Conference Agenda

Session
Sound, Image, and Gesture in Composition and Performance (ca. 1425–1725)
Time:
Saturday, 08/Nov/2025:
4:00pm - 5:30pm

Location: Lakeshore A

Session Topics:
Antiquity–1500, 1650–1800, Composition / Creative Process, AMS

Presentations

Sound, Image, and Gesture in Composition and Performance (ca. 1425–1725)

Chair(s): Virginia Lamothe (Belmont University)

In his 1739 treatise Der vollkommene Capellmeister, Johann Mattheson describes number-enthused composers of the past as “learned Mathematici” whose alleged “musical wonders” really only amounted to “miserable disasters.” Conversely, no skilled composer ever wrote a “useful” melody, so he claims, through “impoverished foundations of mathematics or geometry,” when “far more valuable tools for the composer [exist] than lines, circles, and arcs…despite so many efforts…” This Sensus-over-Ratio posture appears as a refrain throughout Mattheson’s œuvre; while his diatribes largely post-date the repertoire this panel handles, our approach takes seriously the stakes of his polemic. By interrogating those “lines, circles, and arcs” from their roots in 15th-century theories of Nicolas Cusanus––in which Sensus (sense) leads upward and through, not against, Ratio (intellect)––we endeavor to complicate later assumptions about the musical primacy of the ear over the blacksmith’s anvil.

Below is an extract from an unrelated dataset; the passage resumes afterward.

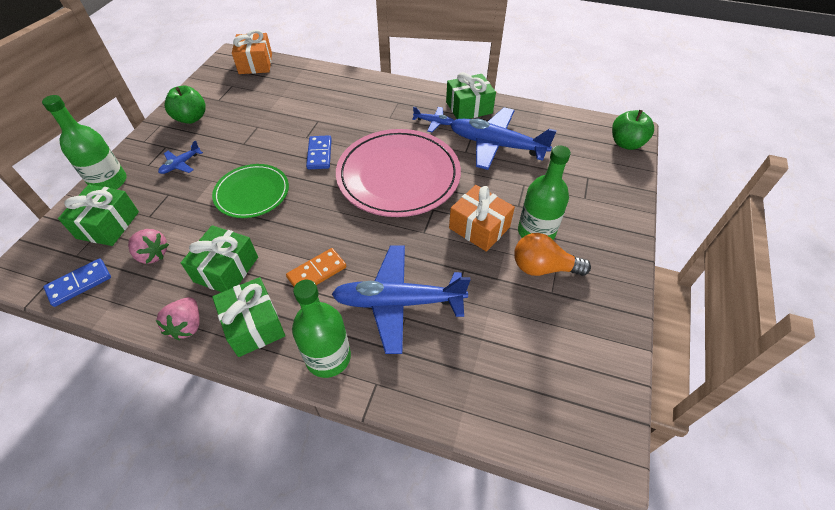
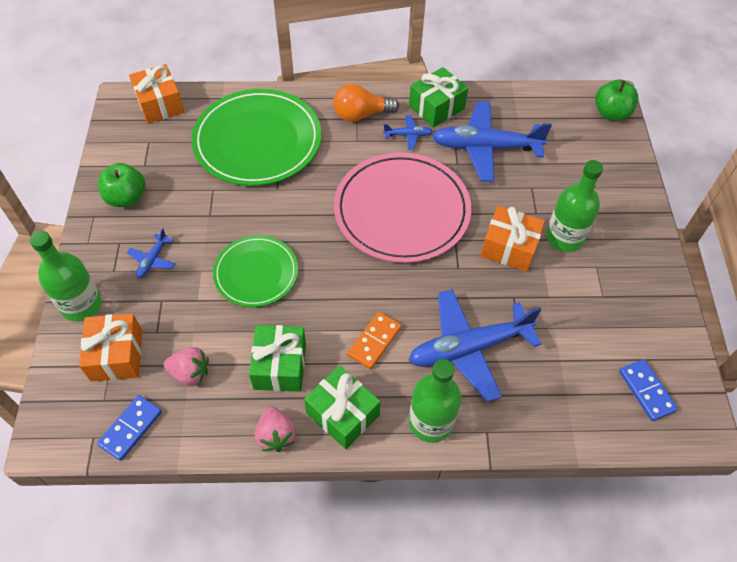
camera: 20 degrees left, 5 degrees up
(108, 225) = (116, 355): green gift -> orange gift
(311, 101) = (257, 141): none -> green plate
(319, 154) = (304, 206): blue domino -> blue domino (646, 391)
(543, 268) = (586, 273): orange light bulb -> orange light bulb (361, 114)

Our panel draws from three centuries of practical and theoretical music-making that reaches beyond disciplinary lines, toward early-modern theology, architecture, number theory, and dance. Each paper treats a balance of compositional dispositio (logical organization) and actio (affective performance), to probe the relationship(s) between meaning that a composer encodes, and the meaning that a performer subsequently imbues in real time and space. Within this framework, the first paper enlists 15th-century number and visual theory to examine hidden symmetries in contemporary chansons. The second paper turns to more performative dimensions of musical meaning, to elaborate ways in which scordatura patterns and dictated gesture in Heinrich Biber’s Rosary Sonatas (ca. 1680) operate on the performer’s body as a musical enactment of Jesuit dialectic techniques. The third paper explores synaesthetic connotations of the word “figure” within early 18th-century French concepts of visual rhetoric and exposes systematic use of rhythmic patterns and melodic shapes to evoke specific textual ideas in works by Marin Marais (1656–1728). As a group, these papers thus problematize Mattheson’s swaggering claims about musical rhetoric of the past: we argue for an understanding capacious enough for dialogue between the inaudibly mathematical and the audibly affective; a more robust understanding of persuasive musical appeals to sense and intellect––vocal and instrumental, notated and improvised, from inventio to actio.

 

Presentations of the Symposium

 

Visual and Sounding Symmetries in the Chansons of Gilles Binchois (ca. 1400–60)

Adam Knight Gilbert
University of Southern California

The chansons of Gilles Binchois reveal previously unrecognized formal, melodic, and contrapuntal symmetries, traits shared with anonymous contemporaries in the Burgundian court manuscript E-E MS V.III.24 (Escorial A), copied ca. 1430–45. First among these is the presence of rondeaux with the same number of pitches on either side of signa congruentiae indicating their poetic and musical center. Usually found in the tenor voice, in some chansons this formal and numerical symmetry extends to all three voices. Second is the presence of extended pitch passages that form consonant counterpoint against their retrograde, retrograde-inversion, or both in combination. In Binchois’s Lamy de ma dame, the tenor is divided at its mid-line rhyme into two sections that are consonant against their retrograde-inversion. In Triste plaisir, the 38 pitches of its tenor are consonant against their retrograde-inversion, while half of its 76-pitch cantus is consonant against its retrograde. The tenor of De plus en plus has 25 pitches on either side of its poetic center, 25 of which are consonant against their retrograde. In the anonymous Helas, je n’ose descouvrir, the entire 36-pitch tenor voice is consonant against its retrograde-inversion, with a geometric midpoint and outer apses.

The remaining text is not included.